The update extends the Committee of Advertising Practice (CAP) Code to all UK-licensed gambling operators, no matter where they’re registered. In the past, big brands based in places like Gibraltar and Malta (think Paddy Power, Bet365, and Ladbrokes) could exploit gaps by avoiding rules on non-paid social media posts.

“This is an important, though long overdue step for consumer protection and regulatory consistency,” said Dr Raffaello Rossi, a senior lecturer at the University of Bristol, who pushed for the change with colleagues. His team had shown how gambling brands could “simply move their registered office abroad and thereby completely bypass UK social media advertising regulations.”

Why it matters: the move levels the playing field between UK-based and offshore licensees and holds all gambling advertising to the same strict standards for protecting children and vulnerable adults. The focus falls squarely on social platforms (Instagram, TikTok, X, and YouTube) where younger users are especially exposed to promotional content.
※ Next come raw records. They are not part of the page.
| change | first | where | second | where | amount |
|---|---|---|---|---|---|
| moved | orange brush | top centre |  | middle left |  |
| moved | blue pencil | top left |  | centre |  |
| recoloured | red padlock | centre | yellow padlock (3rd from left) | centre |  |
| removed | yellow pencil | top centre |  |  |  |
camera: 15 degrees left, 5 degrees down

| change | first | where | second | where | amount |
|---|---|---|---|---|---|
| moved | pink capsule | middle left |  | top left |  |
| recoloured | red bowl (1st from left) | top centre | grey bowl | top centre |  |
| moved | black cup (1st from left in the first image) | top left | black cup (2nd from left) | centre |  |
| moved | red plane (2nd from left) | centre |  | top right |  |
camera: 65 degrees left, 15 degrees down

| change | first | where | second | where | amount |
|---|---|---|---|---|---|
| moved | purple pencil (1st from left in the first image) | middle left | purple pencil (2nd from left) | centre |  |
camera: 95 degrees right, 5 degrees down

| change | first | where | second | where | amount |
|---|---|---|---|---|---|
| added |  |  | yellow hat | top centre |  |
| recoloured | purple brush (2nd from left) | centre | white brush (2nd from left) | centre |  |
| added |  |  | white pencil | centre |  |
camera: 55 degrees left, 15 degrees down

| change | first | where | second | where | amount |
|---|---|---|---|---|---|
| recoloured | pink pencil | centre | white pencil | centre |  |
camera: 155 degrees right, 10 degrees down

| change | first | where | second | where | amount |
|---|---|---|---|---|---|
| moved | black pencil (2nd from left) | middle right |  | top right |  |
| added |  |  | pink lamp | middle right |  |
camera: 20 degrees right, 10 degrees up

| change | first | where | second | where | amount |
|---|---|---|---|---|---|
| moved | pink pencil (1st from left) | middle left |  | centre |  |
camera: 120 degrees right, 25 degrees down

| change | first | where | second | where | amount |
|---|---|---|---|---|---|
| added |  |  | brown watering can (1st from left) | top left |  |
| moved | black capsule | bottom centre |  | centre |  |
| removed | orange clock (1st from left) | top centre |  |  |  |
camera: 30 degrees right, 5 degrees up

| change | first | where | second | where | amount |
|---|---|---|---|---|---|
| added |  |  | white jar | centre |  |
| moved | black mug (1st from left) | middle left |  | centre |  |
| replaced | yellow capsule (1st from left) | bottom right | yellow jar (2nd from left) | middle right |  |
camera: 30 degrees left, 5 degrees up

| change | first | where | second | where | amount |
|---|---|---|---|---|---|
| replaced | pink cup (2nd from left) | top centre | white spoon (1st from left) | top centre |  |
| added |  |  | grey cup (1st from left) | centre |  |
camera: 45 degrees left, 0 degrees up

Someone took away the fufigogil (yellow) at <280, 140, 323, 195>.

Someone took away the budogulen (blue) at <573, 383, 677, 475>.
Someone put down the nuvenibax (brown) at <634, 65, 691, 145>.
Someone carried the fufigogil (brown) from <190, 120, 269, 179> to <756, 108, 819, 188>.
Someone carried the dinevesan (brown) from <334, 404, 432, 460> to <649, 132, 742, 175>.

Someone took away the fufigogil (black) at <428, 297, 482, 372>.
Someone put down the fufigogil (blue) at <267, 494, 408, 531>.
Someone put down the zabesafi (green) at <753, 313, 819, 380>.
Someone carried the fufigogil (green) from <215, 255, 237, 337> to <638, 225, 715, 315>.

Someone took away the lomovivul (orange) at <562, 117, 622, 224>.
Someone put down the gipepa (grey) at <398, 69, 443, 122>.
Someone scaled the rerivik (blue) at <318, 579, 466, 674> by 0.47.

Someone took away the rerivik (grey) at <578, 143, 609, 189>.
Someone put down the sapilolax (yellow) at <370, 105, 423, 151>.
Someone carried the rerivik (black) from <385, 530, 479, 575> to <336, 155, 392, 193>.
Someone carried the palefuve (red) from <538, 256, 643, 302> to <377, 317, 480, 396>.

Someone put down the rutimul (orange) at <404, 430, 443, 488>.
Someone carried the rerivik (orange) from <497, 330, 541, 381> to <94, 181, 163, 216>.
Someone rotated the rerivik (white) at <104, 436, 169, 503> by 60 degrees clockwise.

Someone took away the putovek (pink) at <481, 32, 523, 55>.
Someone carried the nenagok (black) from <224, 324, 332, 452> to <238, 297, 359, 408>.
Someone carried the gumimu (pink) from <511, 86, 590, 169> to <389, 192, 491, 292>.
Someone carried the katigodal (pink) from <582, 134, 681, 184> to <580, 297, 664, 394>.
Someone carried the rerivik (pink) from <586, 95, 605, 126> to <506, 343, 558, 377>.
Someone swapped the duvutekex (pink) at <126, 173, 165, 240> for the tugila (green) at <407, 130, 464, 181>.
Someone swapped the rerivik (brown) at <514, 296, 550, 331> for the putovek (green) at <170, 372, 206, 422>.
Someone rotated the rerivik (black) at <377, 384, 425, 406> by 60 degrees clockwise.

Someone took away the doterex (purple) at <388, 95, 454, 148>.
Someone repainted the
Under the revised framework, every UK-licensed operator must ensure their unpaid marketing complies with the CAP Code. That includes bans on using athletes, celebrities, or influencers, and enforcing age-gating so content doesn’t reach under-21s.

The ASA said the shift followed “growing public and political pressure to strengthen controls on gambling advertising across digital platforms.” Flutter Entertainment, Bet365, and Entain, major licensees registered outside the UK, now fall under the tightened regime.

The regulator is taking industry feedback through a three-month consultation that runs until 1 December 2025, ahead of a formal review. It also stressed that this extension is gambling-specific and doesn’t change the position for advertisers in other sectors without a UK-registered address.